Powell is a 1st class esper and as such can delve into the deepest corners of the subconscious. He is an equally unstoppable force and the collision of these two gigantic personalities is really something to behold. He is an exceptionally skilled and exceptionally passionate police prefect and whenever Reich seems to (always) stay one step ahead, Powell is under tremendous pressure to devise some new scheme to trap Reich.

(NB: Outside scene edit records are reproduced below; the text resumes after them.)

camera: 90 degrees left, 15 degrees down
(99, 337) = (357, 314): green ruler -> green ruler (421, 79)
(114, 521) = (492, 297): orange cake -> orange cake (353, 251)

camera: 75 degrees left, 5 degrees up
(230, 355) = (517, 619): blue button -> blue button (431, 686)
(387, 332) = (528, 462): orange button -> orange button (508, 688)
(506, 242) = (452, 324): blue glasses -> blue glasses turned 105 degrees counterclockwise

After the crime is committed, once Reich and Powell are desperately trying to locate the only witness, I found myself enjoying the competition so much that I literally could not take my eyes off the page (“Where is that damn girl!”). But this owes as much to the outrageous personalities of the two central figures as it does to the unique character of Bester’s prose.
A Graphic Novel
The narrative in The Demolished Man is primarily driven by Alfred Bester’s dialog, the pace and strength of which is both propelled to a fever pitch and readable by his superb use of space and symbols.
When espers stick to telepathic messages, they can communicate at lightning speed (I really like this idea and it reminded me of BrainPal communication from Old Man’s War by John Scalzi). If an esper conversation is at first disorienting, it is also immediately natural and his use of visual stimuli makes perfect sense in light of the fact that espers prefer to communicate by telepathic messages and symbols. I even questioned if Bester had taken this far enough. Why would espers limit themselves to sending images of text? In the end, I was happy to realize that with each conversation between a new pair of espers, or in new circumstances, the method of conversation would change. This seemed completely logical to me so I was okay with allowing myself to believe espers did things this way.

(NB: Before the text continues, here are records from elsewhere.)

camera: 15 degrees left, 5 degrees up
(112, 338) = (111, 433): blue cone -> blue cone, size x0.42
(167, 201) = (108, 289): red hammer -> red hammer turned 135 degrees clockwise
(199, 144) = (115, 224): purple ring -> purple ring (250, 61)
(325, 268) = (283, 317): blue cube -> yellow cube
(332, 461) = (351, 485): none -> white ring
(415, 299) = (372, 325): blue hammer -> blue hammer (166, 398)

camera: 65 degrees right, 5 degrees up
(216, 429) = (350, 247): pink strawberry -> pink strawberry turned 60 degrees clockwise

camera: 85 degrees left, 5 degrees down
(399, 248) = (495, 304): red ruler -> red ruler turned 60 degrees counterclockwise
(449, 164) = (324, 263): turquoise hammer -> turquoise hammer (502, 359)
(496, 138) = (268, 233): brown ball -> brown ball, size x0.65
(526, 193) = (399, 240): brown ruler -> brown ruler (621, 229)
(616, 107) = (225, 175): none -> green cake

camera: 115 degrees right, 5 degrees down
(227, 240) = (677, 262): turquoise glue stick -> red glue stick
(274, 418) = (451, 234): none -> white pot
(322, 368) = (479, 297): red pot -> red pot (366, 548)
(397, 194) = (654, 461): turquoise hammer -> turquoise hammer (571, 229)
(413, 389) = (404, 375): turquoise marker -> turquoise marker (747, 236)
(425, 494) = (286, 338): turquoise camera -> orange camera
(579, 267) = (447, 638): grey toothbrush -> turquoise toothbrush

However, if at first an esper conversation is disorienting though, an esper party is nearly incomprehensible. Conversations become word art and combine with other conversations to create a web of thought patterns that is at once cool and psychosis inducing. The espers then play a game in which phrases and conversations take on multiple meanings; the literal meaning of the words, and also the meaning of the pictures those words create in the minds of the other espers. I believed it and liked it. A lot.
Throughout the book, visual embellishments of names and phrases like @tkins, ¼Maine, Blessings and some others enhance the frenetic pace of the dialog, in my opinion. I found it an extraordinary tool for creating the experience of telepathic communication and throwing the reader into the mad dash that never ends. Though I was caught off-guard at first, once I realized you could read it like a txt message, it made complete sense and just felt right. If espers can communicate as fast as thought, why would they communicate with pictures as often as words? I actually started wondering if Bester had really gone far enough with it, considering how much communication has changed as a result of txts which are still much slower than the speed espers could communicate.
The quality of this book is evident by the fact that not only have the themes but also Bester’s unique style have remained relevant after almost 60 years. I think his fast pace owes to the fact that pop culture was really exploding at the time and is also what keeps this book relevant today. Being part science fiction, part detective/psychological thriller, this book also probably has appeal outside the genre, which is a dimension that few of the other Hugo Winners from the 1905’s can also claim. People, this is a good one.
Universe: 2/5 (I’m not convinced the setting was all that important)
Social/Political Climate: 5/5
Scientific Wonders: 2/5
This Week’s book is Fahrenheit 451 by Ray Bradbury. This one is short so I anticipate getting some bonus reading in too!